Considerations before you start
You do need to do some research before you start. You need to know if your student is on a special diet or if their culture does not eat particular foods. For example, in some middle eastern cultures, you don’t eat gelatin. This means no marshmallows for them. You need to know if there are any severe allergies other students in that child’s class may have.
Finally, if a child is a picky eater, I always talked to the parents and talk with them about what I am going to do. That way, they are informed, and they can update you on any ongoing outside support for picky eating they are receiving. I also call those outside agencies and get more information. This can sometimes be a sticking point, depending on their approaches. Usually, we can hammer out a compromise.
Why use food in speech therapy?
Well, food is all around us. We need to know how to make/obtain food. Food and how we interact with it is also cultural — it guilds how we relate to the people around us and how we relate to food.

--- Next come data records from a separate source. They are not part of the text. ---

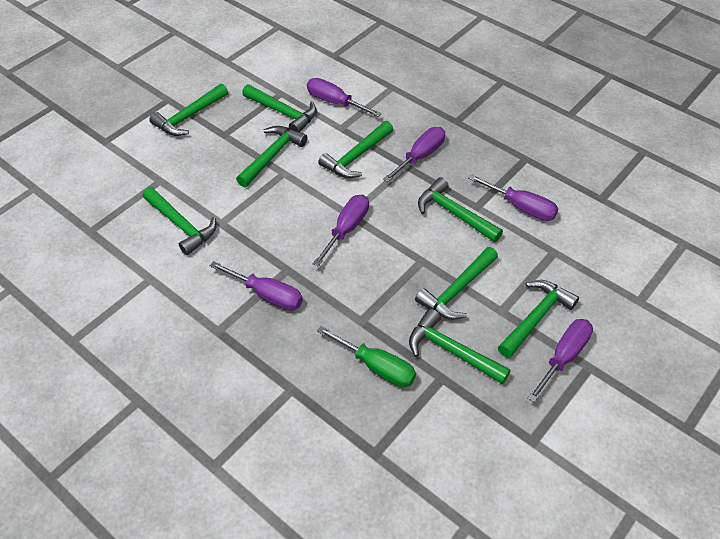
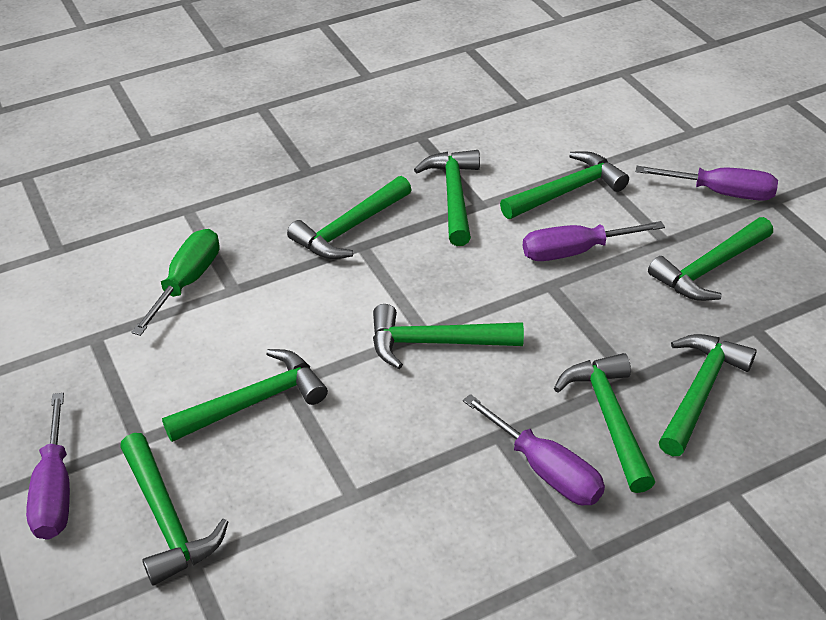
purple screwdriver: 6 -> 4

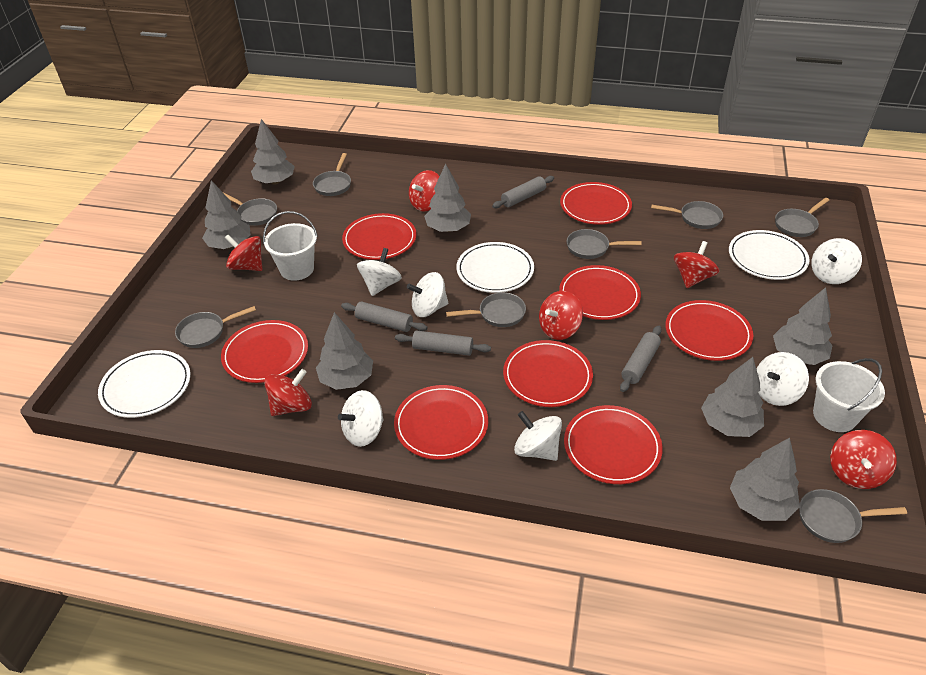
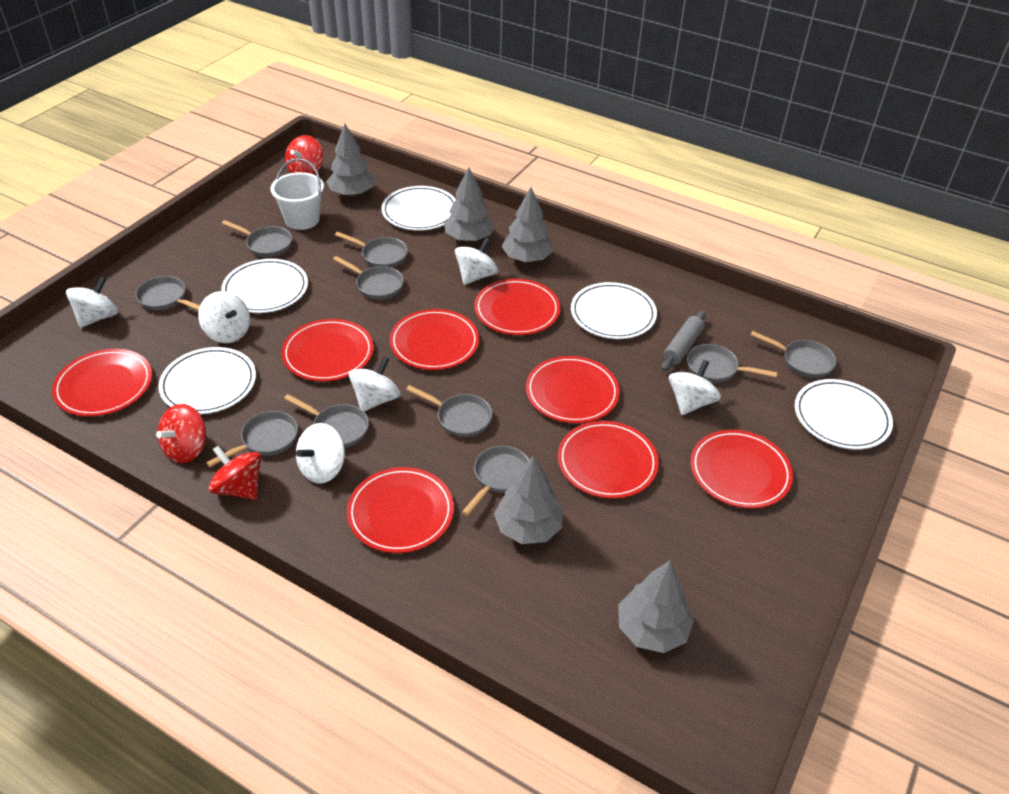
grey pan: 8 -> 10
grey rolling pin: 4 -> 1
grey tree: 7 -> 5
red spinning top: 6 -> 3
white bucket: 2 -> 1
white plate: 3 -> 5

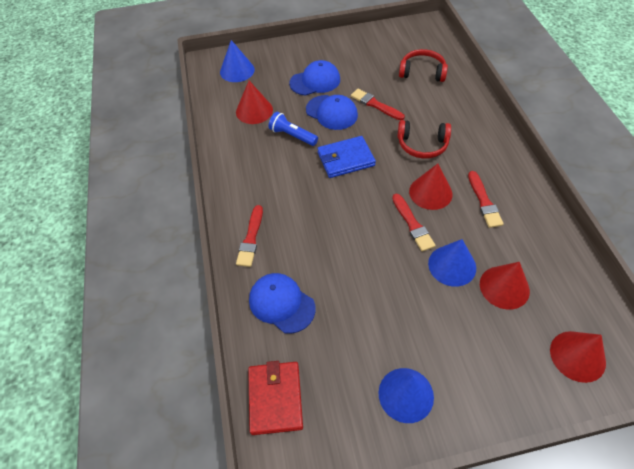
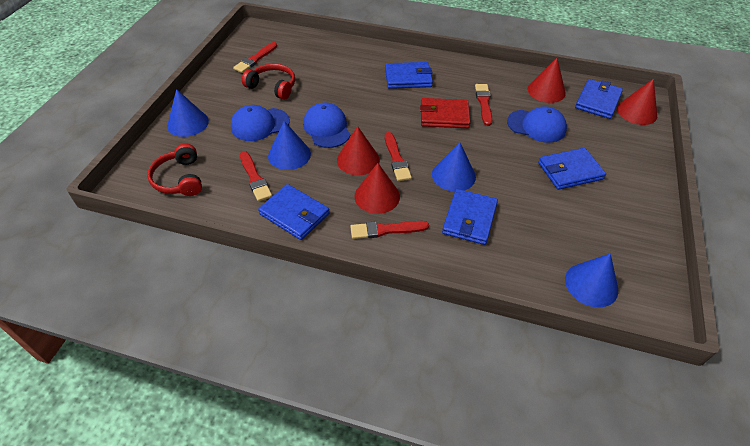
blue cone: 3 -> 4
blue flashlight: 1 -> 0
blue wallet: 1 -> 5
red brush: 4 -> 5

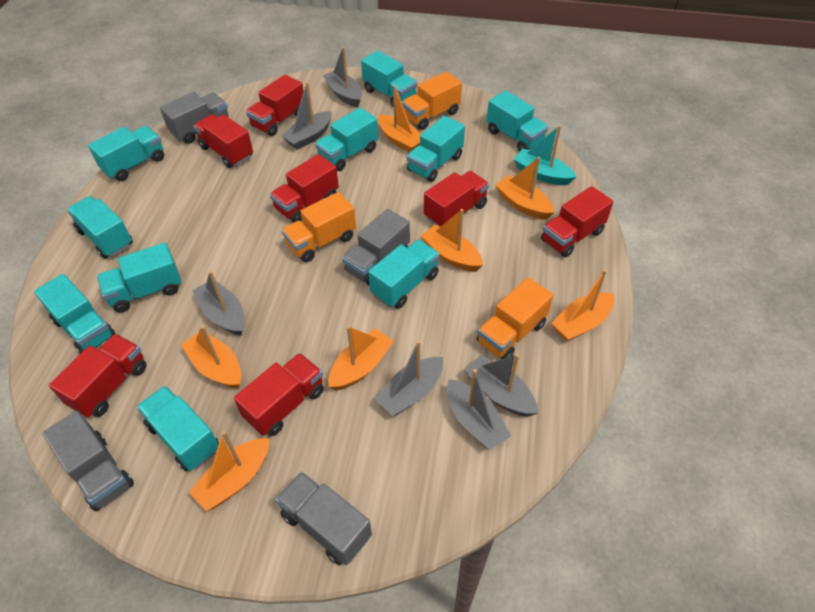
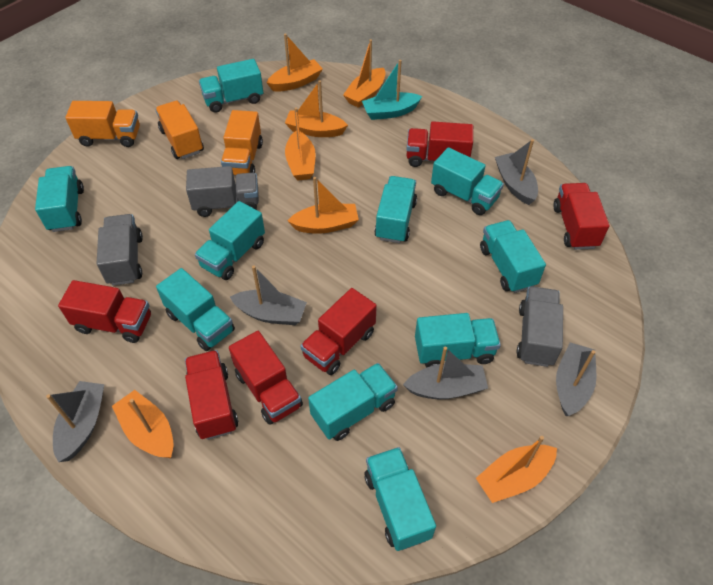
grey boat: 6 -> 5
grey truck: 4 -> 3
red truck: 7 -> 6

There are so many goals you can address using food as the “theme.” You can work on social language goals, such as how to politely refuse to eat something you don’t like or what happens when you don’t like the smells of a particular food. You can work on following directions, describing, artic goals, and the list goes on and on. Bonus: Many of the activities are functional.
Is it more expensive to use food in therapy? Yes, it can be. Is it messier? Yes, it often is. Are the students engaged in treatment? Often more so than more traditional types of therapy. In the next couple of blog posts, I will talk about some ideas you can use, and I’ll talk about how I still use food in teletherapy sessions.